During all this drama, my unemployed AH decides to go to FL with his dad and brother and sister-in-law to see some of his dad's sick relatives. I see from my sister-in-law's posts on FB that the weather is in the 80's while I'm freezing my ass off and he's out fishing in the sunshine and eating out. He has ruined our last few vacations with his drinking and my first thought was, good - spend some time with your brother and son and realize just how sick he is. They couldn't be bothered to do much more than the bare minimum when I was asking for their help but something tells me he is probably on his best behavior.
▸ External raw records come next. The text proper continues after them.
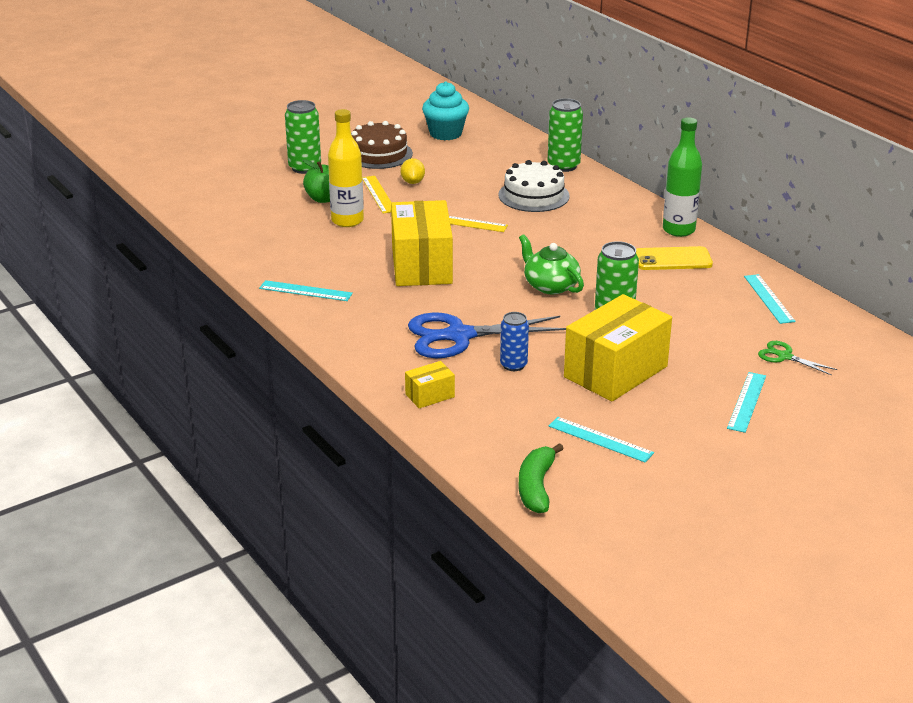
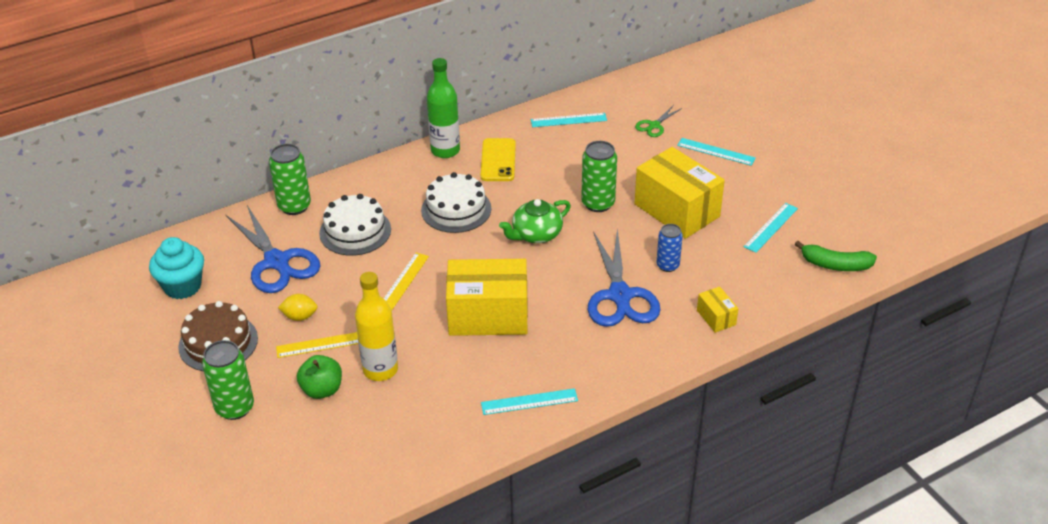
camera: 85 degrees left, 10 degrees up
(305, 291) = (529, 401): turquoise ruler -> turquoise ruler turned 60 degrees clockwise
(483, 166) = (277, 262): none -> blue scissors
(580, 241) = (456, 209): none -> white cake

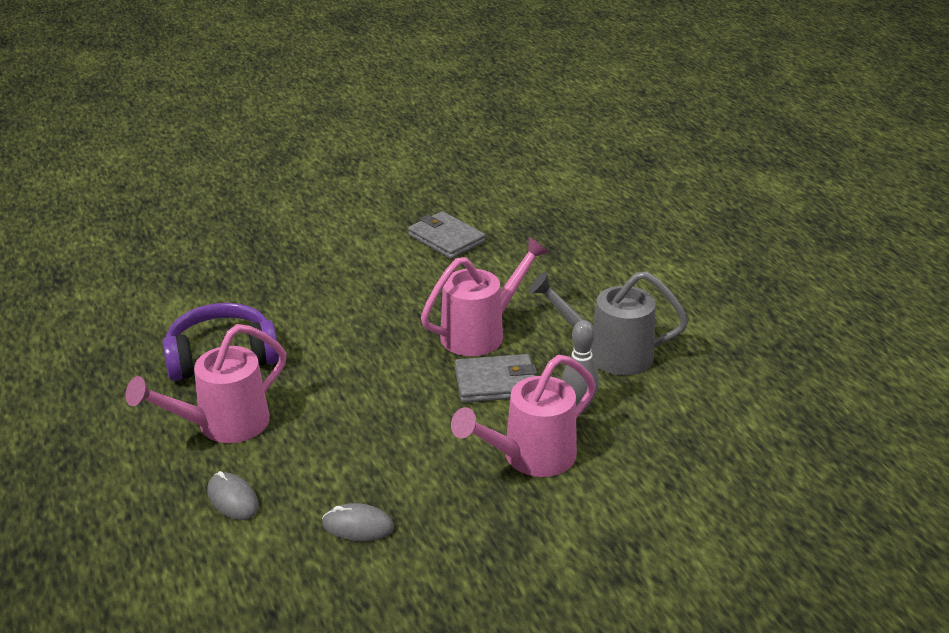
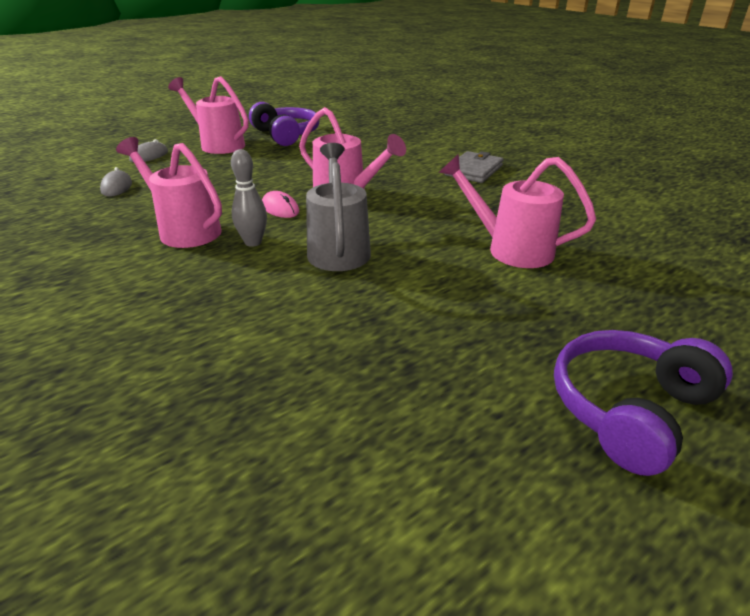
camera: 75 degrees right, 0 degrees up
(496, 382) = (280, 208): grey wallet -> pink mouse
(636, 263) = (510, 249): none -> pink watering can
(845, 275) = (628, 409): none -> purple headphones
One thing that really burns me up is he said that I had an "emotional affair" with a man at work and he cannot forgive me for that. This is what he blames his slide into major alcoholism on but he was sliding down long before I ever met this man. I guess he noticed something there and when he asked me, I admitted that there was an attraction but that we were both good people and would never act on it in any way. Well, again trying to do the right thing and be honest got me nowhere. Anyway, the brother and sister-in-law that he is traveling with survived an affair that was had by the wife. I told my husband not long ago that his own brother was able to forgive his wife for that and not drink himself out of a marriage, job and health. (I guess there was some getting even going on because he confessed to my husband that he had met up with an old girlfriend on a trip not long ago and had "messed around but didn't have sex".) That they gotten past it and were now enjoying their life with grandchildren and travel. AH says that at least she had the decency to admit to what she had done. He still doesn't believe me when I tell him that nothing physical ever happened. I told him that obviously my self control is better than his, which is obvious from his abuse of alcohol and so maybe he just can't understand how someone can be stronger than their desires. Feel like it's a little hypocritical of him to be sitting there with 2 admitted adulterers while I am shamed by him for noticing a man who treated me with a lot of respect and wanted the same things out of life that I did, including more children and NO alcohol.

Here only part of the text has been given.